Vous vous en foutez ? Vous avez tort !

SANTÉ – Bisphénol A, phtalates, paraben entre autres. Les noms de ces substances chimiques vous disent peut-être quelque chose. En France, la première a été interdite dans les biberons en 2010 et est censée être absente des contenants alimentaires depuis le 1er janvier 2015. Les deux autres sont régulièrement nommées dans des campagnes de publicité pour cosmétiques qui se vantent de les bannir de leur composition.

Ces molécules sont ce qu’on appelle des perturbateurs endocriniens (PE). Derrière ce nom un peu froid et à rallonge se cachent des substances controversées, présentes dans de nombreux objets de notre quotidien, qui posent une question de santé publique. Depuis plusieurs années, des scientifiques alertent sur les effets des PE sur notre système hormonal qu’ils, comme leur nom l’indique, perturbent. Ce jeudi 12 mars, la journaliste Marine Jobert et le porte-parole de l’association Générations futures ont publié un livre grand public et très pédagogique aux éditions Buchet Chastel à leur sujet. Dans « Perturbateurs endocriniens, la menace invisible », ils expliquent pourquoi nous devrions nous intéresser à eux.
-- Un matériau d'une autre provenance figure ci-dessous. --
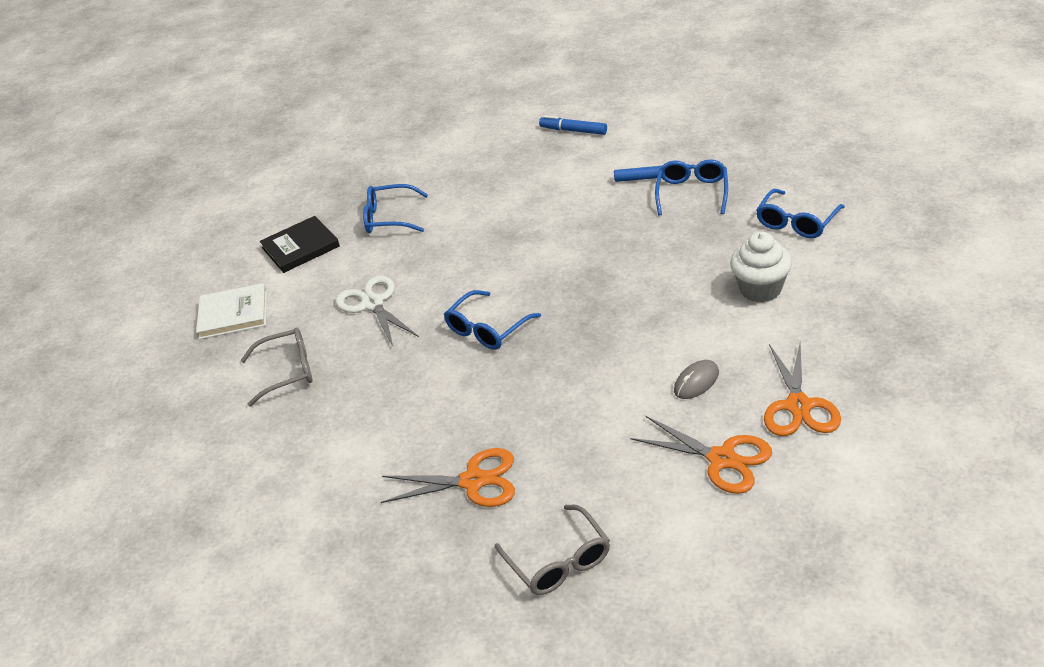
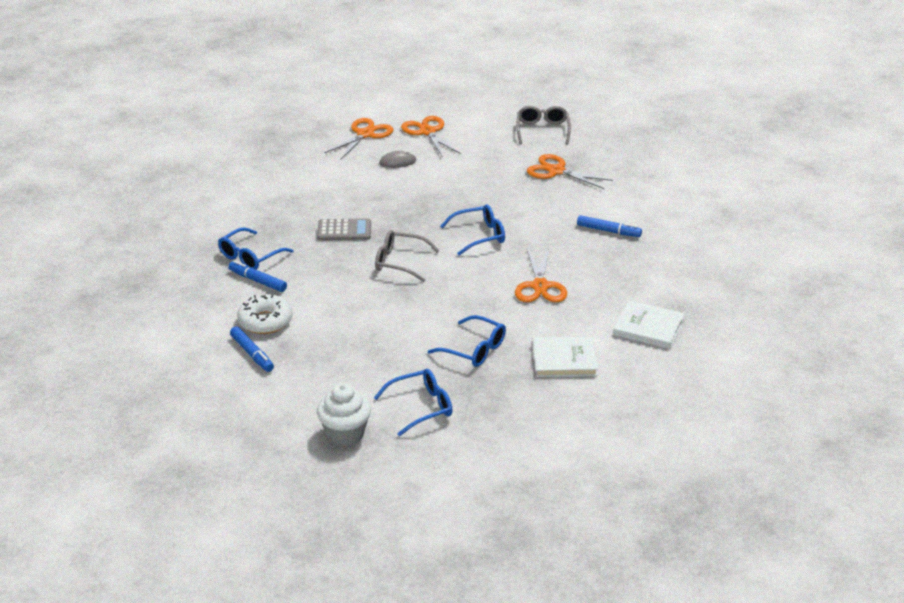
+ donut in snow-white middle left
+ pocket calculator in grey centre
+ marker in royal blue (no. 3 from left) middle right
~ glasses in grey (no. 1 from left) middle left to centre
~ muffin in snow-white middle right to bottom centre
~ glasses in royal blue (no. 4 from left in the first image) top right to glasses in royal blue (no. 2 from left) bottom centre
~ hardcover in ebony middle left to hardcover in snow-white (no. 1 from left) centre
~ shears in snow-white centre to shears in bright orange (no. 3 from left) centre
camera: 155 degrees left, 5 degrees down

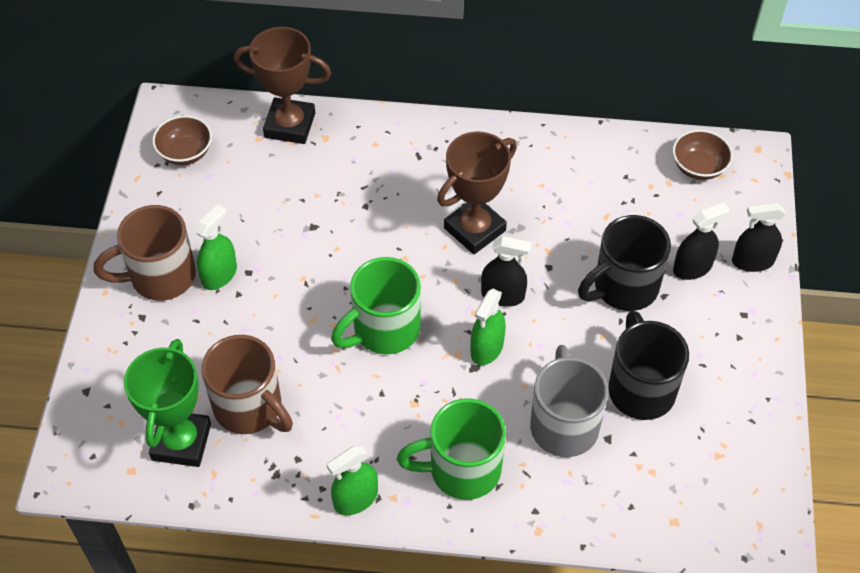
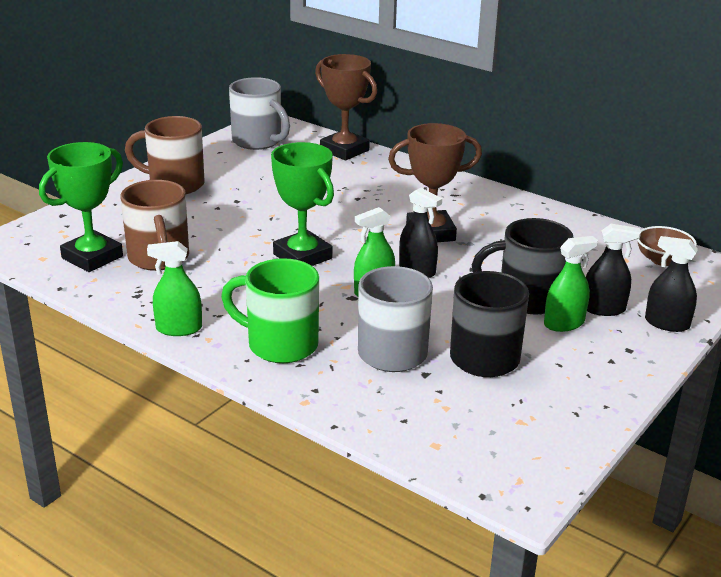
~ spray bottle in emerald (no. 1 from left in the first image) middle left to spray bottle in emerald (no. 3 from left) middle right
~ deep dish in brown (no. 1 from left) top left to mug in grey (no. 1 from left) top centre
~ mug in emerald (no. 1 from left) centre to award cup in emerald (no. 2 from left) centre
camera: 30 degrees right, 25 degrees down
Un système hormonal détraqué

Pour comprendre la controverse autour des perturbateurs endocriniens, il faut d’abord comprendre ce qu’ils sont et comment ils agissent sur notre corps. « La santé dépend du bon fonctionnement du système endocrinien, qui régule la sécrétion d’hormones essentielles, par exemple, au métabolisme, à la croissance, au développement, au sommeil et à l’humeur », rappelle l’Organisation mondiale de la santé. Or, « certaines substances, connues sous le nom de perturbateurs endocriniens, peuvent perturber une ou plusieurs fonctions du système endocrinien et ainsi accroître le risque de survenue de problèmes de santé », ajoute l’OMS.

Concrètement, que font-elles de mal ces molécules?

Sans trop rentrer dans les détails, du fait de leur impact sur le système hormonal, les PE sont « suspectés de favoriser cancers, diabète, obésité et autres maladies de la reproduction », soulignent Marine Jobert et François Veillerette dans leur livre. « Suspectés » car le lien de causalité entre PE et ces maladies chroniques est compliqué à prouver selon Marine Jobert. « C’est pour cela qu’on parle de menace invisible ». « Dans la soupe chimique dans laquelle nous vivons, on ne peut par exemple pas prouver que c’est parce qu’une femme enceinte a été exposée à tel produit chimique, que son enfant, ou ses petits enfants sont atteints de telle maladie », détaille-t-elle.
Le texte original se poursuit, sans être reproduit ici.